Polyaxon allows to schedule distributed Horovod experiments, and supports tracking metrics, outputs, and models.

Experiments on a single node

To run experiments on single node with Horovod, you don’t need to deploy the MPIOperator, you just need to provide the correct command and args to enable usage of Horovod.

version: 1.1
kind: component
inputs:
  - name: gpus
    isOptional: true
    type: int
    value: 2
run:
  kind: job
  container:
      image: IMAGE_TO_USE
      resources:
          limits:
            nvidia.com/gpu: "{{ gpus }}"
      command: ["horovodrun", "-np", "{{ gpus }}", "-H", "localhost:{{ gpus }}", "python", "-u", "mnist.py"]

Distributed experiments with the MPIJob Operator

Polyaxon provides support for Horovod via the MPIJob Operator. So you will need to deploy the operator first and then provide a valid MPIJob manifest.
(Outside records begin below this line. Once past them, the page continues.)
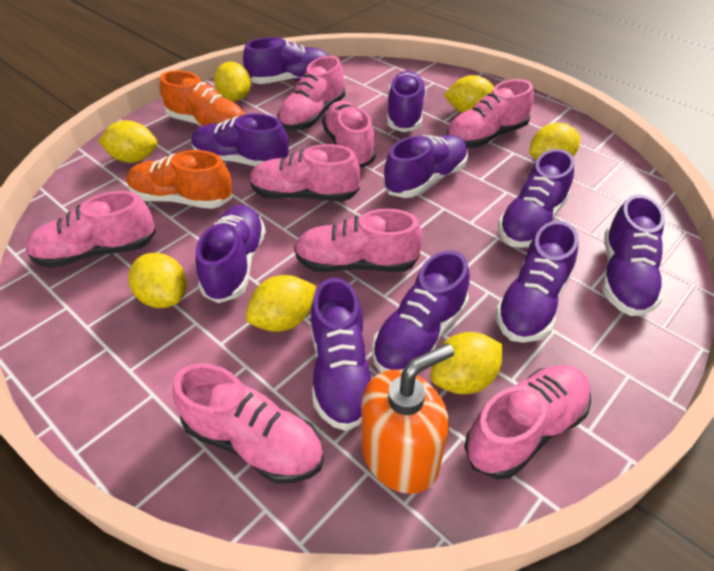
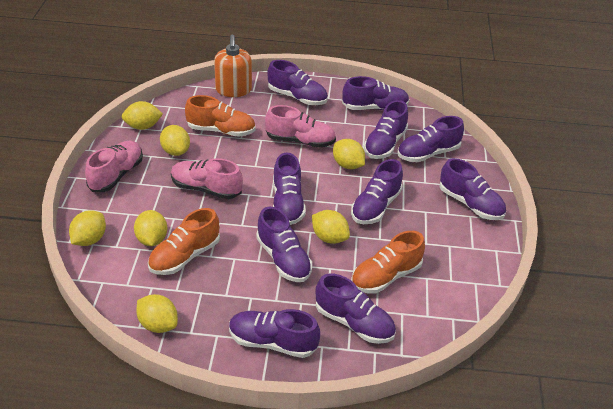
orange shoe: 2 -> 3
pink shoe: 8 -> 3

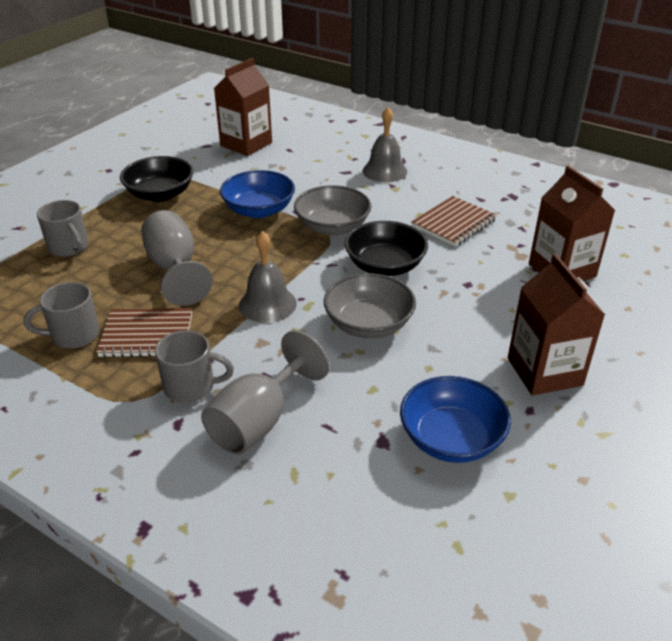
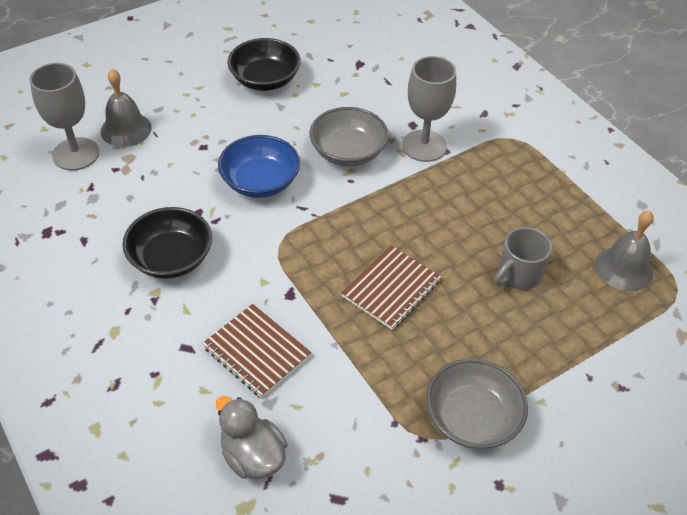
blue bowl: 2 -> 1
brown carton: 3 -> 0
grey duck: 0 -> 1
grey mug: 3 -> 1

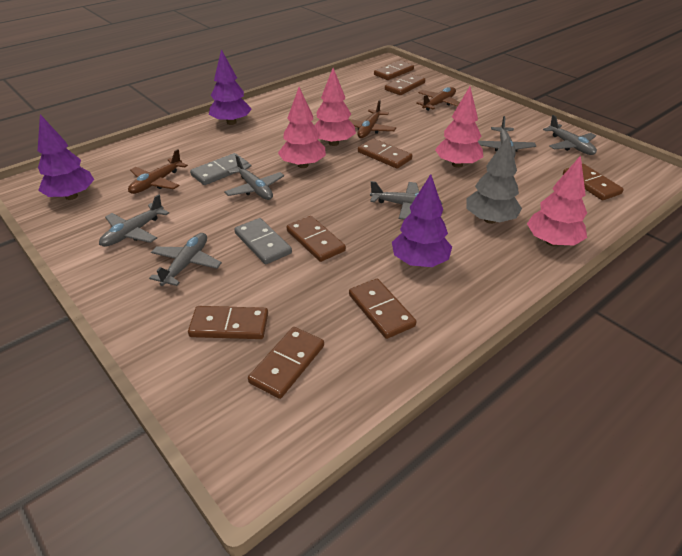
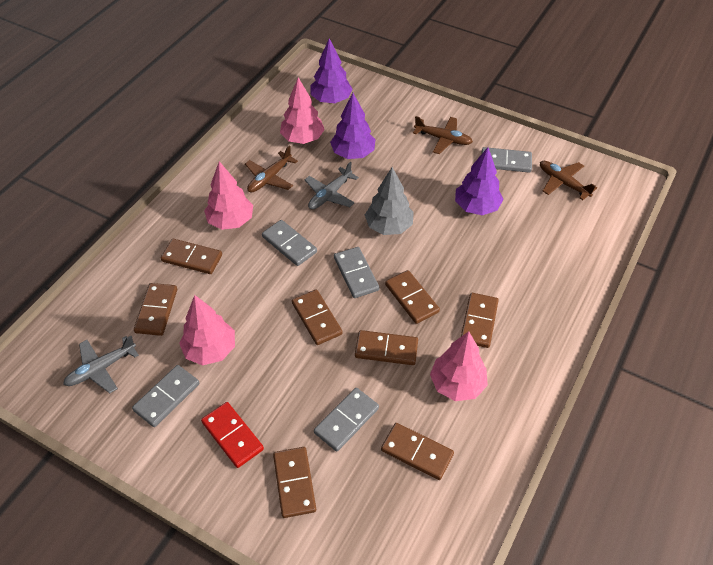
grey domino: 2 -> 5
grey plane: 6 -> 2
red domino: 0 -> 1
Define the distributed topology

Please check the guide Running Horovod for more details on how to set a Horovod experiment with MPI.

Example manifest:

version: 1.1
kind: component
run:
  kind: mpijob
  slotsPerWorker: 1
  launcher:
    replicas: 1
    container:
      image: docker.io/kubeflow/mpi-horovod-mnist
      command:
        - mpirun
      args:
        - -np
        - "2"
        - --allow-run-as-root
        - -bind-to
        - none
        - -map-by
        - slot
        - -x
        - LD_LIBRARY_PATH
        - -x
        - PATH
        - -mca
        - pml
        - ob1
        - -mca
        - btl
        - ^openib
        - python
        - /examples/tensorflow_mnist.py
      resources:
        limits:
          cpu: 1
          memory: 2Gi
  worker:
    replicas: 2
    container:
      image: docker.io/kubeflow/mpi-horovod-mnist
      resources:
        limits:
          cpu: 2
          memory: 4Gi